Hollywood is after your kids.
Why? Because demographics and "family values" mean big ticket sales, as "Aladdin" and "Home Alone 2" have proved so far this Christmas season.
In just five weeks, the two films have pulled in a combined $151 million at the box office. And that's before any holiday school vacations, which are sure to produce a flood of kids at the movies between Christmas and New Year's.
Its opening weekend, "The Muppet Christmas Carol" finished sixth among the top 10 movies, pulling in $5 million.
The kiddie trend is not completely new; Disney has been focusing on children with its animated features ("Beauty and the Beast") and pictures like "The Mighty Ducks," which has earned $50 million so far this year.
Charles Fleming, a Hollywood reporter for Variety, calls them "multiple-threat kind of movies" -- pulling in, like "Beauty" and "Aladdin," broad audiences of children and adults, or, like "Ducks," repeat viewings at the theater or on video cassette.
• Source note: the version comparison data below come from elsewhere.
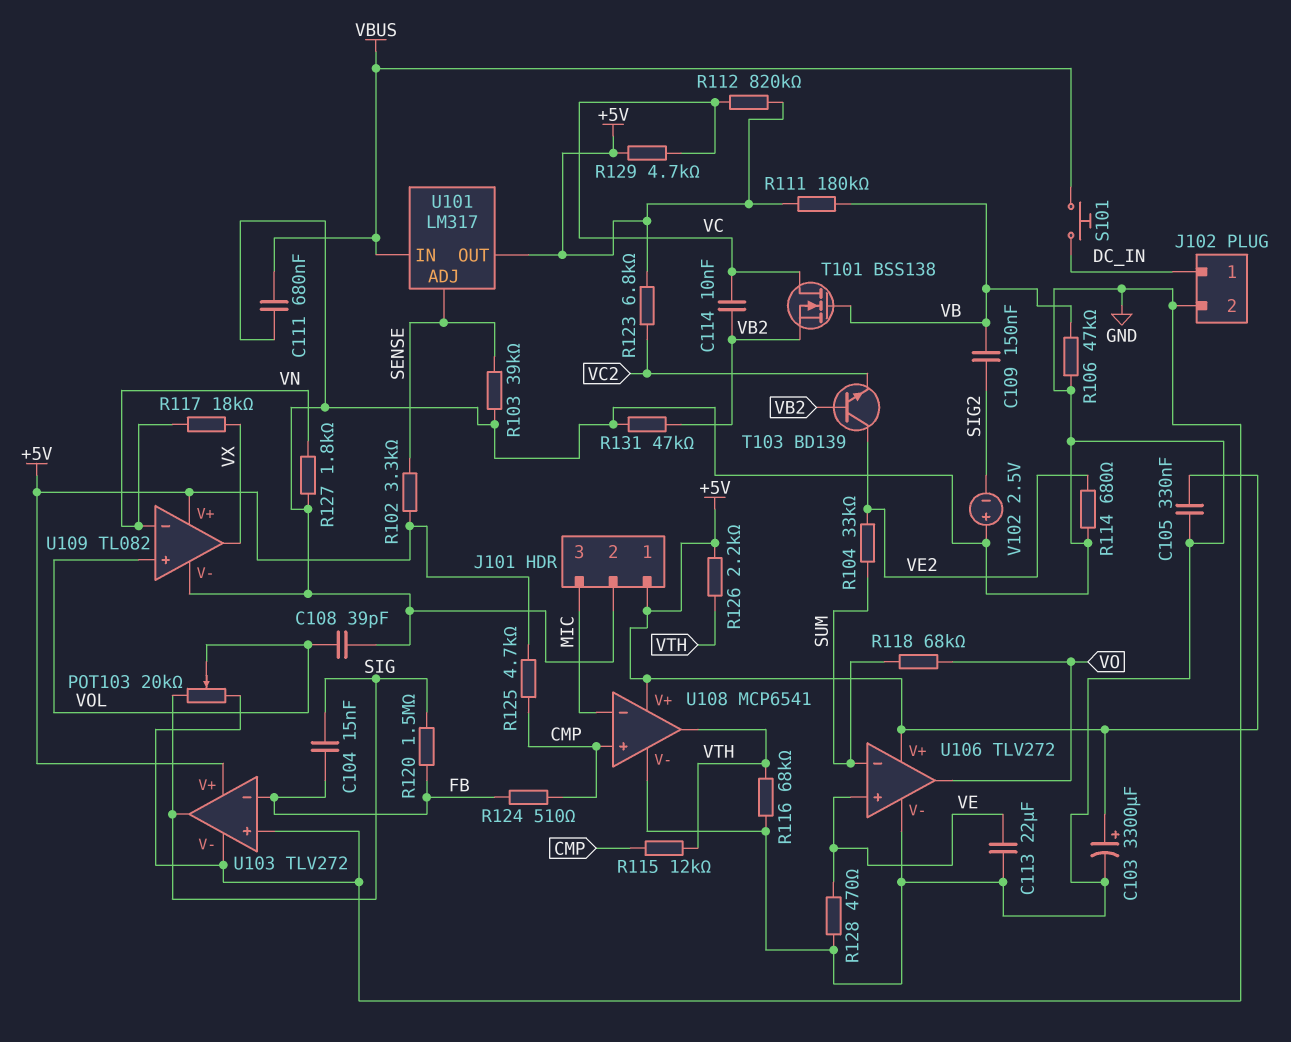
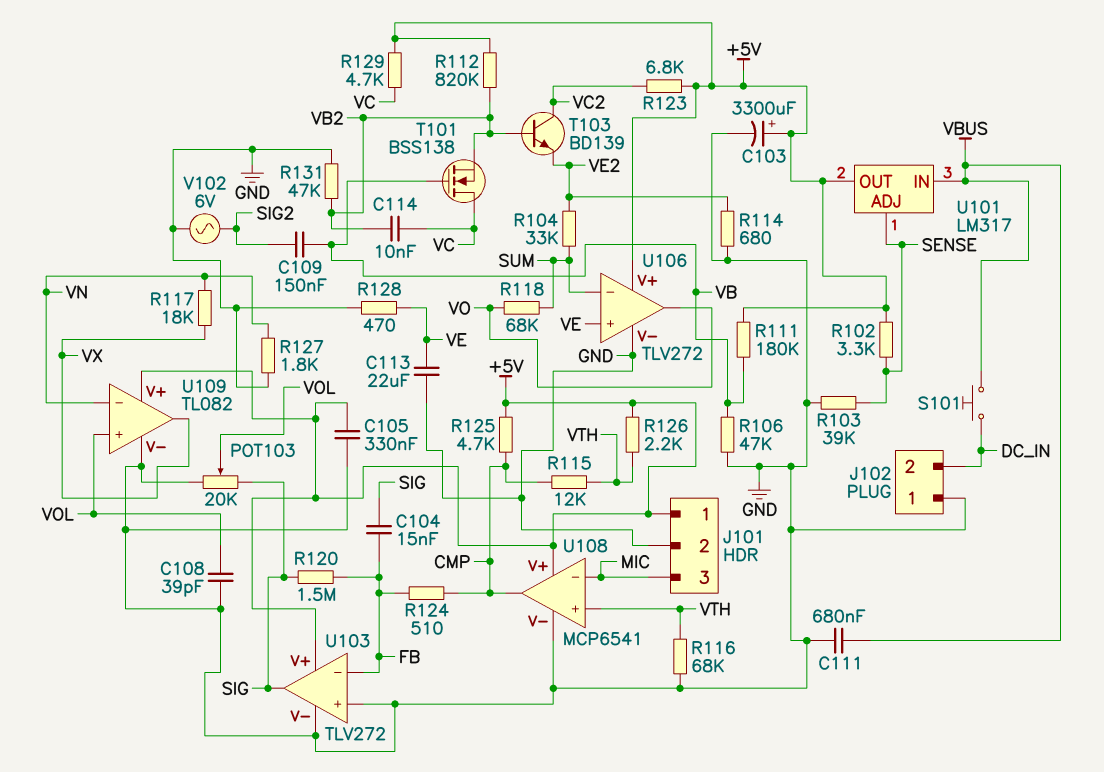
J102 pin 1: DC_IN -> GND
J102 pin 2: GND -> DC_IN
R112: 820k (+5V, VC) -> 820k (+5V, VB2)
T103: NPN BD139 (B VB2, C VE2, E VC2) -> NPN BD139 (B VB2, C VC2, E VE2)
U108 pin in+: CMP -> VTH
U108 pin out: VTH -> CMP
V102: 2.5V (plus GND, minus SIG2) -> AC 6V (GND, SIG2)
At Columbia, Arnold Schwarzenegger's new project, "The Last Action Hero," was written to ensure it would get no higher than a PG-13 rating, said studio spokesman Mark Gill. The film, due in June, is about a teen-age boy who enters the fantasy world of his favorite superhero, played by Mr. Schwarzenegger.
"That would never have happened two years ago," said Mr. Gill. "If you have a movie that works for the under-12 set and their parents, you've done something really smart."
Among kid-targeted projects at Columbia, for example, are "I'll Do Anything," starring Nick Nolte and 5-year-old Whittni Wright, and "Calendar Girl," starring Jason Priestley. Warner Bros. has plans for at least seven pictures with child or pre-teen appeal. TriStar has signed children's illustrator and author Maurice Sendak for future projects, and several other studios are eyeing the children's market with new interest.
The change, in part, is due to a shifting population. As baby boomers age, they find they want to go to movies suitable for the kids. And some of those boomers run movie studios.
"There are a lot of executives in Hollywood in their late 30s and early 40s with kids, going to the movies," says Mr. Fleming. "I think a lot of these executives are reassessing the quality of the work they have been doing, and reassessing it with more of a parent's eye."
The Motion Picture Association of America's ratings system is beginning to show signs of the shift. Between 1989 and 1991, the number of R-rated movies fell from 67 percent to 61 percent of the total. The number of PG films fell slightly, but PG-13 films rose from 16.4 percent to 19.2 percent.